What I didn't see at the time of the comment was that you require that the server support the feature before using Upload-Incomplete. I don't think that suffices, but it might be enough to say that the client needs to know that the resource supports the feature. When you make that change, please make sure to link to the feature detection requirement in the definition of Upload-Incomplete; it's easy to miss otherwise.

[^1]: You probably want to use the 104 response from the server. You don't want to send a final response until you get all the content, though maybe a 202 is OK in this case if a client indicates that the upload is incomplete to begin with.
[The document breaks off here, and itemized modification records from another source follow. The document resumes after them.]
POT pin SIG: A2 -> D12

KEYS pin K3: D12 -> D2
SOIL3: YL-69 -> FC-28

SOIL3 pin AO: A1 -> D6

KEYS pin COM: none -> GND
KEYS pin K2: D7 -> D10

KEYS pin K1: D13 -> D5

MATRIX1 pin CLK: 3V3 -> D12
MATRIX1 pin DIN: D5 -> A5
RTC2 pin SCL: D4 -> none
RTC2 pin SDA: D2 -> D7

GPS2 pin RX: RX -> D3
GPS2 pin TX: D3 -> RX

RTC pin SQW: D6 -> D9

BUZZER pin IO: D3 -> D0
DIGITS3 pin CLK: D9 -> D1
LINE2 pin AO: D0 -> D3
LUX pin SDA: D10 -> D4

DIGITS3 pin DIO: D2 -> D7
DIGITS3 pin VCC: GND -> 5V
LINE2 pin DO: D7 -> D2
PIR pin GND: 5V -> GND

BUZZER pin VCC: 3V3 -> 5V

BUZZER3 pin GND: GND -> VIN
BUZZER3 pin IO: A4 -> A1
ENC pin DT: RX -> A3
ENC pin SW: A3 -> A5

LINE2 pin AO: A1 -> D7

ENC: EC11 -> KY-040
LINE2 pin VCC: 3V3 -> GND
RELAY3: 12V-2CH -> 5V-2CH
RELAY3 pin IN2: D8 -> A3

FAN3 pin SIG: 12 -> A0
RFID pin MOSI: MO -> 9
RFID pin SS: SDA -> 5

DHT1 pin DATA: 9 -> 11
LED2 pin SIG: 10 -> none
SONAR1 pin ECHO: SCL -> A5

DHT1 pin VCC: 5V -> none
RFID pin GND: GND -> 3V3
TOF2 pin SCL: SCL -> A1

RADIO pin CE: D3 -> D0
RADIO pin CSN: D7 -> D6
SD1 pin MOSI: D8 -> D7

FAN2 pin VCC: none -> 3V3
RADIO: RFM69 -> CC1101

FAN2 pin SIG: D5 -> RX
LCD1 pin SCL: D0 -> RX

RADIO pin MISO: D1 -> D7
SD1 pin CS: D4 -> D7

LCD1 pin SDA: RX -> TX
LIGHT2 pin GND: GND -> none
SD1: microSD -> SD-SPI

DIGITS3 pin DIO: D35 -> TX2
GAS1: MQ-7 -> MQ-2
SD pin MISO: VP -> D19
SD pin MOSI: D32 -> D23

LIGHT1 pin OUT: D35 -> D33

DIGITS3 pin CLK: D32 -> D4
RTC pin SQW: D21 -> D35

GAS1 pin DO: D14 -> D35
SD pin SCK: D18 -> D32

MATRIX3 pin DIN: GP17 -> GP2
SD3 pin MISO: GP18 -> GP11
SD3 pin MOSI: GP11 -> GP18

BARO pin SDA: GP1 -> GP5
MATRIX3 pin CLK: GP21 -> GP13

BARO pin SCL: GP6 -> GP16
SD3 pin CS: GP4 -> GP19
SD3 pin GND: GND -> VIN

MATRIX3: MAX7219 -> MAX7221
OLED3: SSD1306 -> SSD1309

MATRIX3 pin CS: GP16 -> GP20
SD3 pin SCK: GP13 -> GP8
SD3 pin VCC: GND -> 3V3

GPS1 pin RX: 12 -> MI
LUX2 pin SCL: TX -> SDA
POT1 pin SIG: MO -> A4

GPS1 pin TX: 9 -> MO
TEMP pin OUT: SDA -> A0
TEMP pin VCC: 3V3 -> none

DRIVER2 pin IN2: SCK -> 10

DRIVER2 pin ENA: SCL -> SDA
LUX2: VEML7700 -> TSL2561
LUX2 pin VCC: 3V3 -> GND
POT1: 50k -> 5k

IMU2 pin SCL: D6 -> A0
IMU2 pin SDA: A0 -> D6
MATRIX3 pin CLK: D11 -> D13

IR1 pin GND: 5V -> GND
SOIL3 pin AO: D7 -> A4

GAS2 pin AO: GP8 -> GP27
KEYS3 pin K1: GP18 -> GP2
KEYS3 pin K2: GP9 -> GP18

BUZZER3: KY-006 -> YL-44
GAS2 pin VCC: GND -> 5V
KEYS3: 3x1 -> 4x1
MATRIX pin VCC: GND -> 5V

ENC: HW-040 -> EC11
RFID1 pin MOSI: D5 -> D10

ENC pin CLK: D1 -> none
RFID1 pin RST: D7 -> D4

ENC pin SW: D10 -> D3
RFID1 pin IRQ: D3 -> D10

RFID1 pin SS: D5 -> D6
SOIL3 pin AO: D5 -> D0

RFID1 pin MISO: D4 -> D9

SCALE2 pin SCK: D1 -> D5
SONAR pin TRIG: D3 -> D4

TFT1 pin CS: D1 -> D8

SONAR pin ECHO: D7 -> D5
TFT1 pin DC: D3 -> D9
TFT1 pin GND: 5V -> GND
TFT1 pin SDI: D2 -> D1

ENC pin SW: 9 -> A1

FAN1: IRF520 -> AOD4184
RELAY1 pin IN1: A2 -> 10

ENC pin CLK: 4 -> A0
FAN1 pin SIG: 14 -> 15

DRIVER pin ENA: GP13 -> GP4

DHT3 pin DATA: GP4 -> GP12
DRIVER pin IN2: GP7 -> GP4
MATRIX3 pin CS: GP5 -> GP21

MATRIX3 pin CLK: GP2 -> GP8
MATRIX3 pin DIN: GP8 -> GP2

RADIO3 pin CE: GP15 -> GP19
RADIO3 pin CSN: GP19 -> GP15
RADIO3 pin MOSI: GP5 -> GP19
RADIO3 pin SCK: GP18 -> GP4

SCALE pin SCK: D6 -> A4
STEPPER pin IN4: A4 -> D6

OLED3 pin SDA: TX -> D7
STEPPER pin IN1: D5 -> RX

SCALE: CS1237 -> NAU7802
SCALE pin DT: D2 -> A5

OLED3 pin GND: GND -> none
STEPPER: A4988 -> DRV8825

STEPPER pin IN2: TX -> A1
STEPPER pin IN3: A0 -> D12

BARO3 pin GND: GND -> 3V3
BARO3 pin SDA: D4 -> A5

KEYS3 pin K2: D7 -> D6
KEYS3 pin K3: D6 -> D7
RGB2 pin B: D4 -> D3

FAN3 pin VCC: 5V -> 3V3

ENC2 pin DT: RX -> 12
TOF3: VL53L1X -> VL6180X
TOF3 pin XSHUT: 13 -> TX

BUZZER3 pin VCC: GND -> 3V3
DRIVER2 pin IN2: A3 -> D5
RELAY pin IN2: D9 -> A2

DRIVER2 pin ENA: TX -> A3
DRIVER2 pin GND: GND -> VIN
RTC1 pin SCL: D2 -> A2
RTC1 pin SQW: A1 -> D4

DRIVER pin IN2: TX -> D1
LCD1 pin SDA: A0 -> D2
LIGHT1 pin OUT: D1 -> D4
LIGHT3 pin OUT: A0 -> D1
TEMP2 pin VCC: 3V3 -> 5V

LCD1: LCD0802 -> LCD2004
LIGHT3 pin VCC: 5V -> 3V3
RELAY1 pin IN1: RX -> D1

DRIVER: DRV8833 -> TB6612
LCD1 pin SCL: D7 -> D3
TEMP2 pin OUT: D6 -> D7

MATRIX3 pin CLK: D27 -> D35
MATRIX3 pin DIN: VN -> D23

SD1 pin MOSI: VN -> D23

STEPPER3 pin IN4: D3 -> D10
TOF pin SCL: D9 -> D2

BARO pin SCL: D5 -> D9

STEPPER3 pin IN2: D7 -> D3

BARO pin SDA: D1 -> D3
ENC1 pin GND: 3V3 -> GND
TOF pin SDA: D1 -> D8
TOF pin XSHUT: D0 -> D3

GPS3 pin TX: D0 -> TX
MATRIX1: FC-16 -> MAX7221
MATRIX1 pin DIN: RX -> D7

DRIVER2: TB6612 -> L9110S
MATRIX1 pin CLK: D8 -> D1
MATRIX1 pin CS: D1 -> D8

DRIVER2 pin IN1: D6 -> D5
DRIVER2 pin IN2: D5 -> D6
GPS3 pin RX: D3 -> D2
martinthomson avatar Sep 05 '22 01:09 martinthomson

I agree that this is a bit confusing. Upload-Incomplete is a feature brought forward from tus-v1, and it's been used by clients to workaround upload size limits set by CDNs.

In tus-v2, we allow generic HTTP clients to do feature detection, but it's difficult for a generic client to make use of Upload-Incomplete, so it's left as an advanced feature for people who know their server supports it and needs it. It does make the protocol more complex, but we also want to avoid defining a protocol less capable than tus-v1.

guoye-zhang avatar Sep 05 '22 02:09 guoye-zhang

For a client request, a value of true is the most interesting. If I understand the intent, the goal is to have the client signal to the server that it doesn't intend to provide a complete upload with this request. This is where the interoperability risk arises. If the server doesn't understand the feature, then it might mistakenly believe that the upload is complete.

That is a very good point, yes! If we say, as you recommended, that this feature should only be used if support by the upload resource is known, and not automatically, this should all work out.